In Brescia, Italy, a Pakistani father slit throat of his daughter 28 times! The reason of murder? His father state that his daughter Hina Saleem had turned from Asian girl into a Western woman who refused an arranged marriage and lived with her Italian boyfriend! Hina’s family buried her body in their house garden.
Honor killing event in Switzerland was more horrifying when a father killed his 16-year-old daughter Sawera by striking axe on her head a dozen times. Reason? A Christian boyfriend!
Britain has many cases of honor killings among the immigrants and Asian Muslim families. Bradford-born British-Pakistani Shafilea Ahmad‘s murder was a much talk in Britain a decade ago when she all of a sudden disappeared from home but months later, her dead body was found. Her parents were found innocent until Shafilea’s sister broke years later. She admitted that the parents killed her due to the reason of not accepting arranged marriage by force resulting in bringing ‘shame’ to the family.
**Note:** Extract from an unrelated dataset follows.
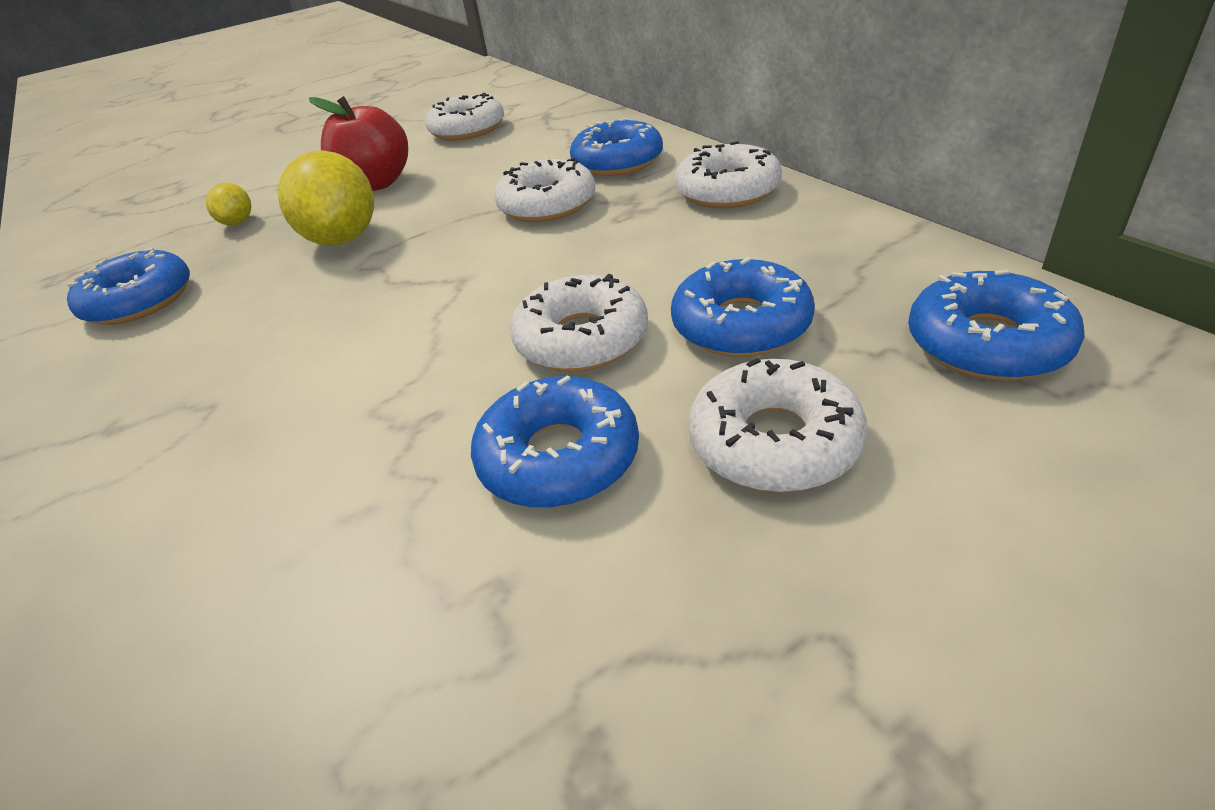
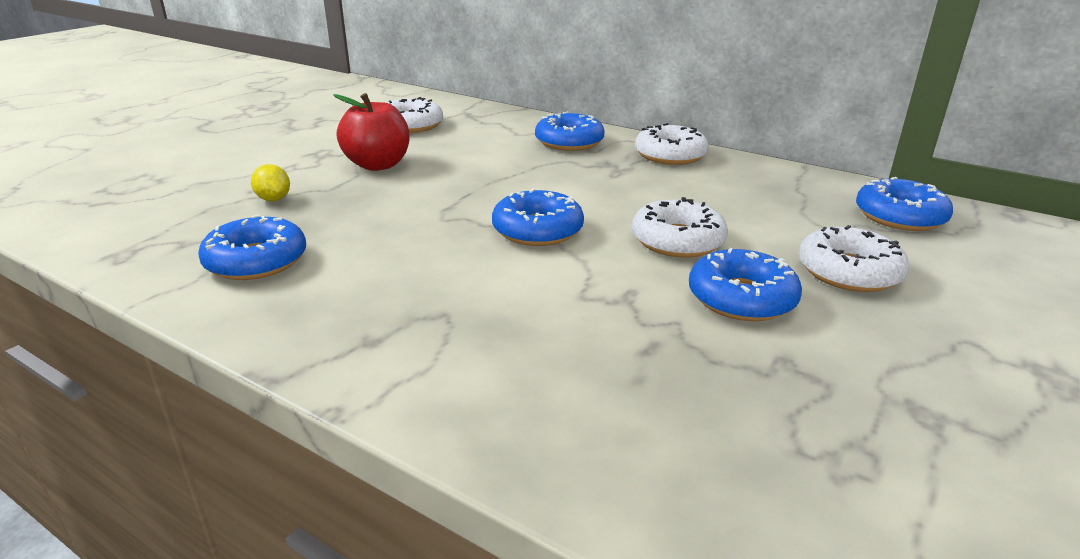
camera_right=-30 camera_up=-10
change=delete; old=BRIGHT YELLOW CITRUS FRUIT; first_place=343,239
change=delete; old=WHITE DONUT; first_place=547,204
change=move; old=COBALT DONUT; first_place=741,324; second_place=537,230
I highlighted only Pakistani cases because that is my concern in the blog as there have been many tragic events from Arab and Iranian families in West as well as Indians. So many tragic events of honor killings I mentioned above have one thing in common i.e., the parents feeling embarrassed that the daughter may/will bring ‘shame’ to her family and entire khandaan. Despite the fact many of the cases which happened in the West, the parents with such pathetic ideology and preferring their pride and shame over their daughter’s life and her choice is beyond my understanding. Living in the west or any country where multinationals live together bring a lot of cultural and religious understandings but such parents in that same atmosphere confuse me with their ideologies. Why on earth the parents do not see what her daughter wants, what she desire and with whom she find her happiness? Why bother judging her instead of giving your blessings? Girls would never run away to make you think of family’s pride and shame only if you accept her what she want. How come killing your own daughter becomes an ultimate solution? Are these type of parents psychopaths or what?
QB’s case is not that different. Just few days ago, she admitted she was married ‘by force’ back in 2008 and also had a son. After the beatings, she divorced and never contacted the man Ashiq Hussain of Kot Addu who first appeared on TV to claim that he is QB’s husband. And today she is killed by her own brother with some sources saying that she had received threats from Mufti Abdul Qavi with home she made some popular selfies a month ago. If the whole chapter of her forced marriage is true then she fell in same category as above-mentioned cases. We have watched girls with such mad cases who met tragedies in the past. Further investigations will clear and let us know further.
Last of all, I condemn the honor killings of QB and victims of all the above-mentioned and not-mentioned cases. I condemn all the crimes and abuses happening in Pakistan and other countries which little children and females of different ages are paying a heavy price for that. It is also terrible to see tortures and killings of Black Americans in recent days. I feel hurt for all the terror attacks happening in the world and extreme pain for the massacre and holocaust suffered by Palestinians and Syrians, and people in Kashmir, Myanmar and many places. The remaining lives you and me are breathing is polluted now and it has become a terrible terrible world. May God answer our just calls, appeals, requests and prays and give patience to the friends and families of those who lost their lives for good Amen.